Isto é evidenciado pelo “papel de liderança” desempenhado pela Starlink, Microsoft ou Amazon na guerra na Ucrânia [estas empresas forneceram respectivamente informações sobre um ataque cibernético russo, servidores portáteis e satélites de baixa órbita ao governo ucraniano]. O suficiente para “dar um vislumbre do possível nascimento de um complexo tecnomilitar americano” e, de forma mais geral, testemunhar uma “profunda redefinição da morfologia desta construção colectiva chamada Estado”. Sob a pena de Asma Mhalla, o Estado torna-se o “Grande Estado”, um actor omnipotente que pode “ser autoritário e liberal ao mesmo tempo”.

Para navegar neste tema com ramificações infinitas, o professor da Universidade Columbia de Nova Iorque e da Sciences Po convida os leitores a descobrir o campo da “tecnopolítica”, uma “multidisciplinaridade na encruzilhada da economia e do direito, da filosofia e da teoria política, das relações internacionais e história, cibernética e tecnologia.” A ideia: continuar e atualizar à luz dos desenvolvimentos específicos do século XXI o trabalho tecnocrítico – não confundir com tecnofobia, especifica – de pensadores como Jacques Ellul, George Orwell ou Georges Bernanos, autores que cita várias vezes ao longo das páginas.
Ferramentas “longe de serem ideologicamente neutras”

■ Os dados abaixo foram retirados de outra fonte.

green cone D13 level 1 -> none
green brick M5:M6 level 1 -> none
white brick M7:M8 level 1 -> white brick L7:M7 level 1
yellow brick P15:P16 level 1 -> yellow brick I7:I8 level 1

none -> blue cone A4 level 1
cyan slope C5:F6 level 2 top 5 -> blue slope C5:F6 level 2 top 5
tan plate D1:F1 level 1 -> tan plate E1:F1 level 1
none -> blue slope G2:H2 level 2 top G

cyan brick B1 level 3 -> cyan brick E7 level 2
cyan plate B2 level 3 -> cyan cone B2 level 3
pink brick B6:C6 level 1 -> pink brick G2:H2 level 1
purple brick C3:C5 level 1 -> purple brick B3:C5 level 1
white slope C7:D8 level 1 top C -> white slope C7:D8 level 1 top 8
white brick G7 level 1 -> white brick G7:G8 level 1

TikTok acusado de espionagem aos seus utilizadores, “industrialização” das lutas informacionais, redes sociais utilizadas como espaços públicos de influência por magnatas, espécies de “magnatas tecnológicos” que as possuem, “novos conflitos cibernéticos e neo-guerras aumentadas com inteligência artificial” ... Para o autor, é urgente abordar radicalmente estas questões, muito além das tímidas tentativas de moderação e “bloqueio legal” das “BigTech” implementadas na Europa.

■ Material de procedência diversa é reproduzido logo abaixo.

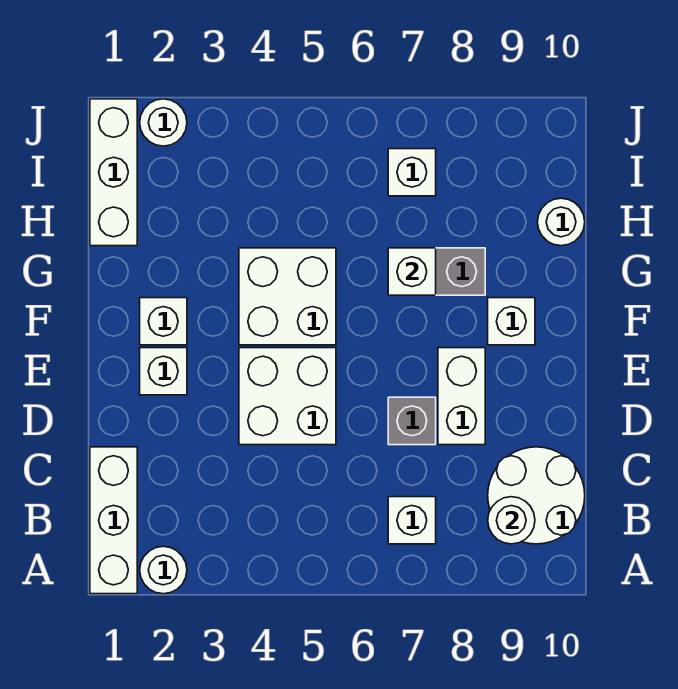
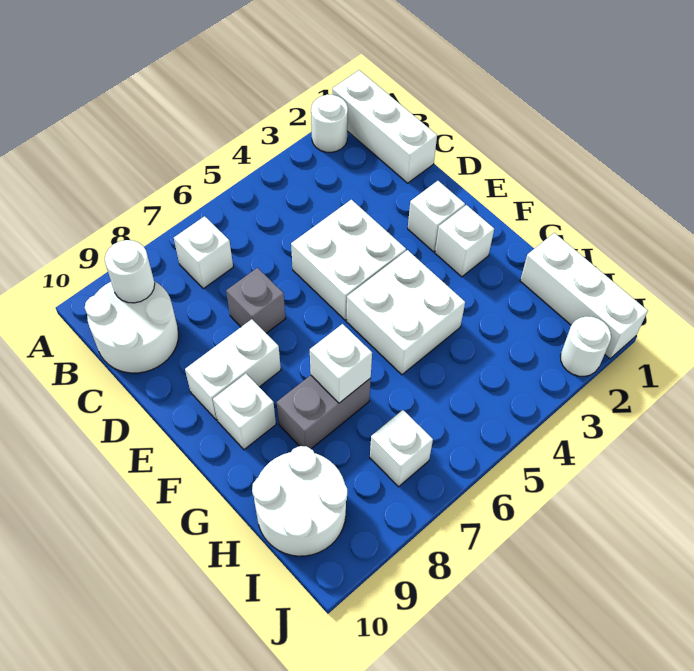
white brick D8:E8 level 1 -> white brick E8:E9 level 1
white round brick H10 level 1 -> white round brick H9:I10 level 1

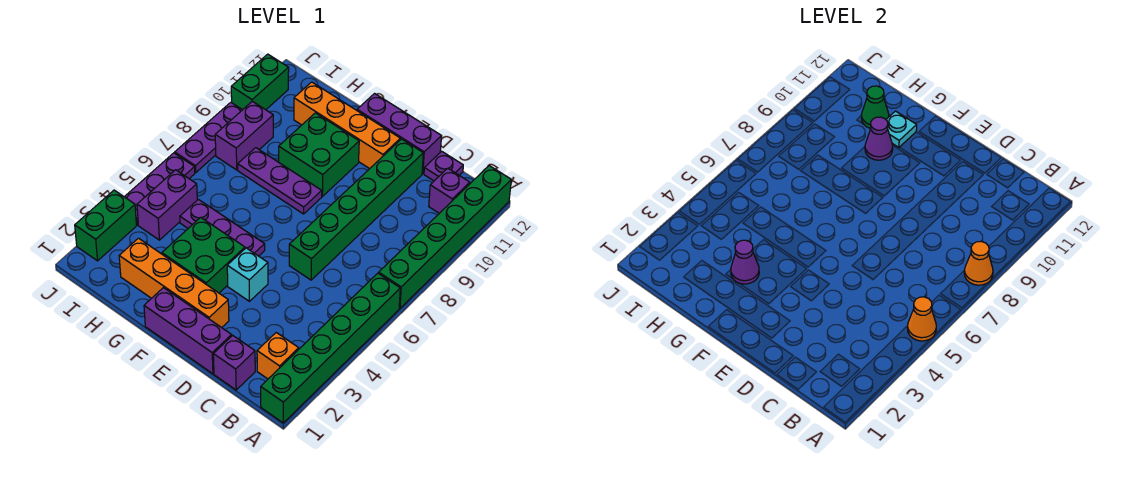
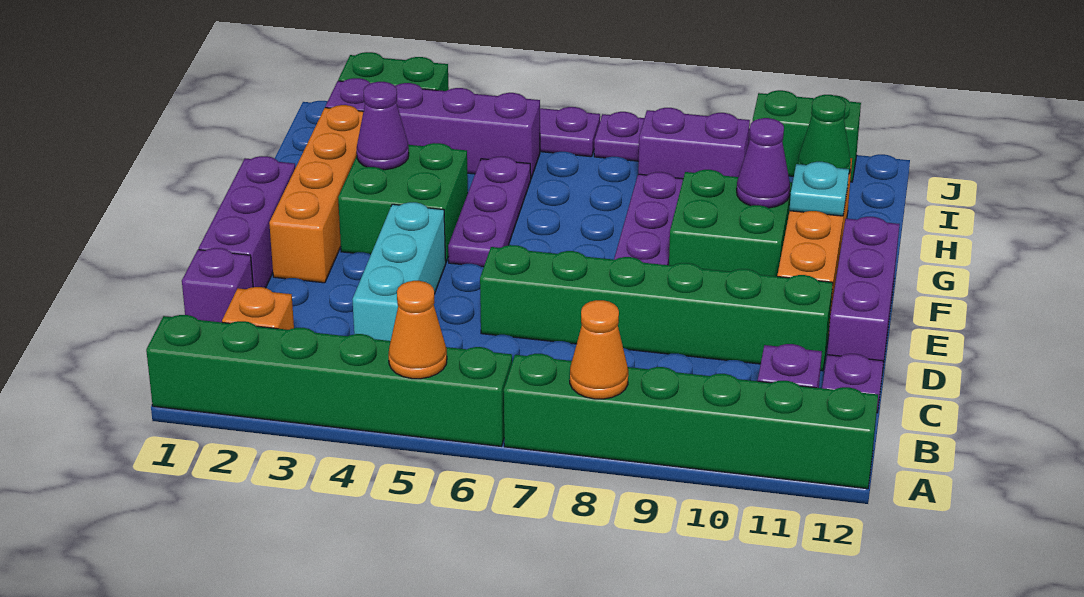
cyan brick E4 level 1 -> cyan brick C4:E4 level 1
purple brick I4:I5 level 1 -> purple brick I2:I5 level 1

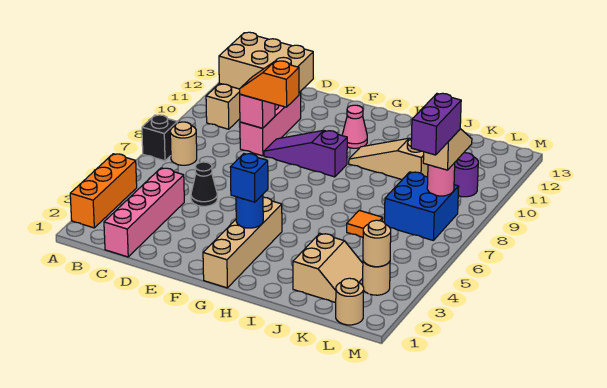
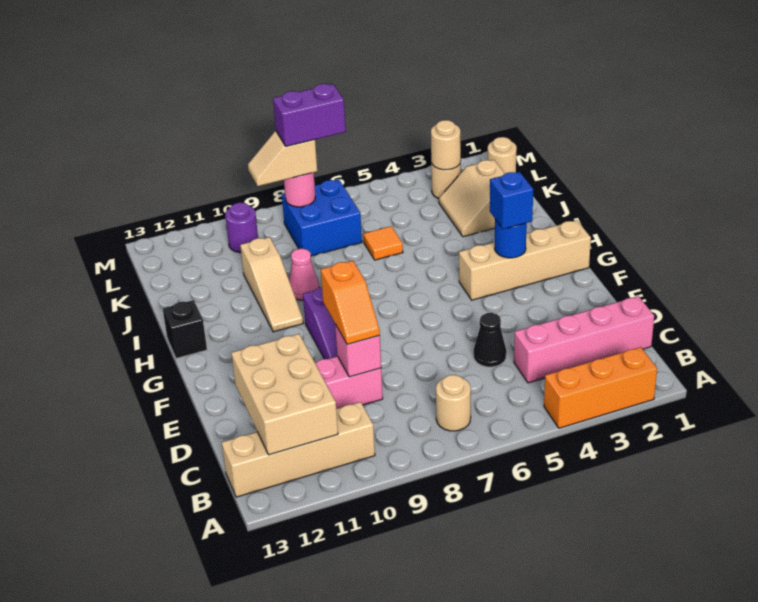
black brick A7 level 1 -> black brick H13 level 1
pink cone G11 level 1 -> pink cone I9 level 1
tan slope J2:K3 level 1 top J -> tan slope J2:K3 level 1 top 2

Longe de serem ferramentas ideologicamente neutras, as redes sociais, a inteligência artificial e os algoritmos desenvolvidos pela Google, Meta e Palantir (uma empresa especializada em análise e ciência de dados) estão a remodelar — e a privatizar — as nossas vidas íntimas e as nossas sociedades para agirem “como agentes disruptivos de democracia". Em primeiro lugar, por tender a transmitir, voluntariamente ou não, uma ideologia de extrema-direita e conspiratória – o caso de Elon Musk, dono do X (ex-Twitter), é paroxístico nesta matéria. Mas também, e o assunto não é menos preocupante, ao agir “como amplificadores de uma forma de paranóia estatal tecno-segurança”: dispositivos de tecnovigilância populacional, software biométrico, captura massiva de dados, etc.

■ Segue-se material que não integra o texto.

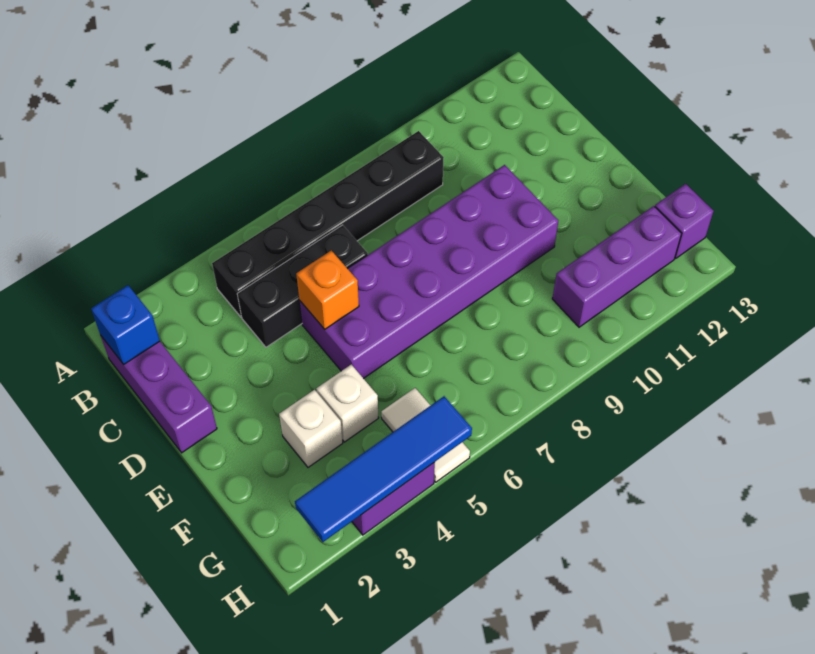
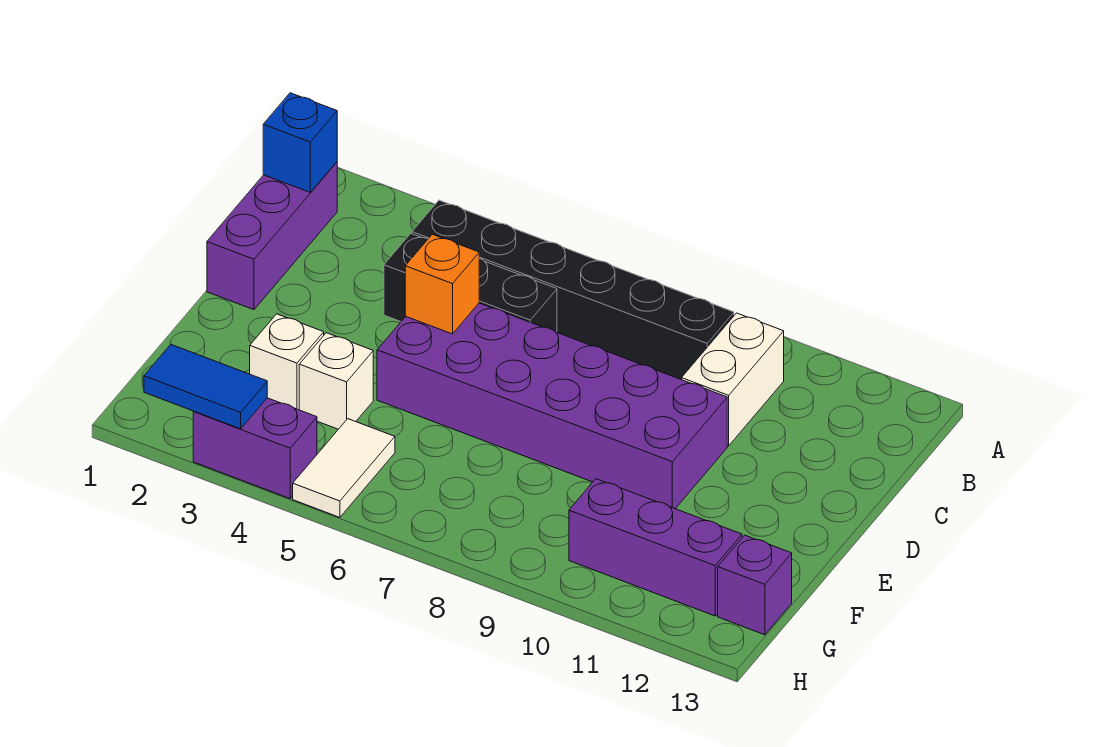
none -> white brick B10:C10 level 1
blue tile H2:H5 level 2 -> blue tile H2:H3 level 2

Tomando o exemplo de França e a multiplicação de leis de segurança desde os ataques de 2015 (lei de “Segurança Global” em 2021, vigilância massiva e registo de activistas políticos e ambientais), Asma Mhalla observa que neste “novo regime de verdade”, “ cada indivíduo é, por defeito, potencialmente culpado até prova em contrário, justificando assim a vigilância generalizada”. Tudo isto contribui, por sua vez, para a “internalização da norma de segurança” por cada indivíduo, com os cidadãos a evoluirem naquilo que o filósofo Gilles Deleuze “profetizou como “sociedades de controlo”.
Não “perca os nossos tempos”

Uma vez feita esta observação, o que devemos fazer? Segundo Asma Mhalla, para escapar ao “tecnototalitarismo” que poderá emergir deste caos, é mais que tempo de “produzirmos uma nova visão do mundo”. “Cabe aos políticos prepararem-se a si próprios e à sociedade para estas mudanças, para evitar a próxima grande crise estrutural por despreparo e falta de antecipação”, sem a qual “perderemos o nosso tempo”.